I have unrealistic expectations. In my mind no man will ever be good enough, they will always disappoint me and it is my job to figure out how they are going to disappoint me, before they actually do, so I can leave before I get hurt. So when I date a person, instead of seeing the amazing things he does for me like making dinner, cleaning the kitchen, and packing some up for me to take to work tomorrow, all I can think about is the dental floss he flushed down the toilet instead of putting it in the trash can. I don’t see that he makes sure my purse is closed when we’re at a bar, instead I’m obsessed with his bad taste in sunglasses. These are exaggerations but they are great examples of what I would do. I make that person feel bad about himself because he doesn’t live up to my perfect standards. I make men feel bad.
That’s how I’m single.
And I’m not the only one. I have a friend who was doing the same thing as me, but on the opposite end of the spectrum; instead of the man being her worst nightmare, she tried to make him become her perfect fantasy. For her, the guy would be the knight in shining armor, the perfect gentleman, he would be a homeowner, have investments, and a retirement, just like her. He would play tennis and golf and be perfect. But guy after guy would prove to her over and over the same thing they proved to me. They are not perfect. Her fantasy would crumble, she would sometimes try to fix them, but oftentimes abandon the guy. And we would both start the dance over again.

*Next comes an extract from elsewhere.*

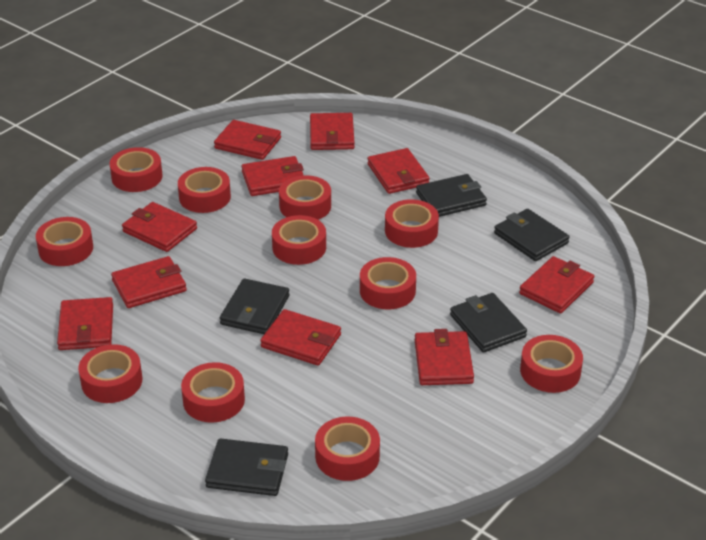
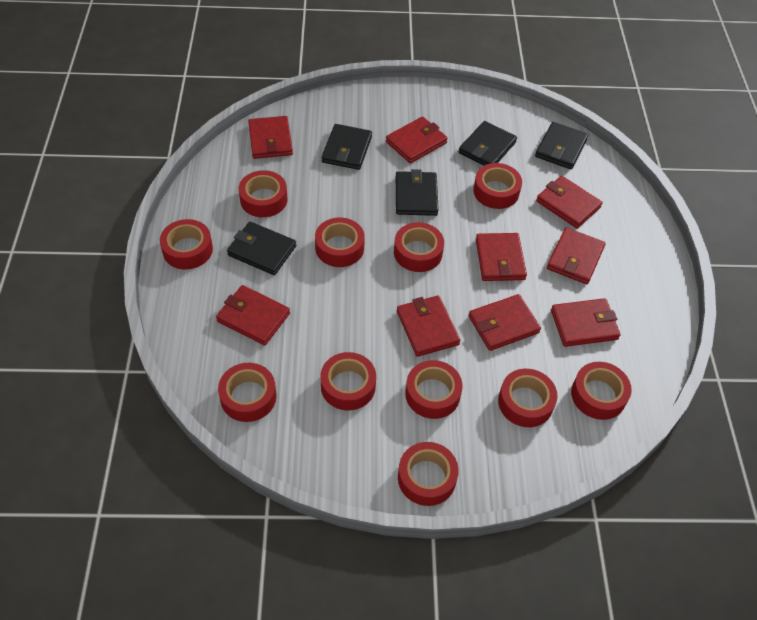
red wallet: 10 -> 9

Her building them up, me tearing them down.
It’s easy to see someone else’s problem and their solution. I told that friend she had to stop living in a fantasy because no man would ever be able to fulfill it, and they shouldn’t have to. Something clicked with her that day and she started therapy. My friend always said she had a three-month curse – nothing lasted longer than three months, but today she is with someone and she believes he is The One. She said she let it unfold naturally, at its own pace and that she took him as he was. Even when he made a distasteful joke at the beginning of their relationship, which would have normally been a deal breaker, she gracefully gave him a pass.
And now here I am telling myself the same thing: I have to stop living the nightmare because no man would ever fulfill it, and he shouldn’t have to.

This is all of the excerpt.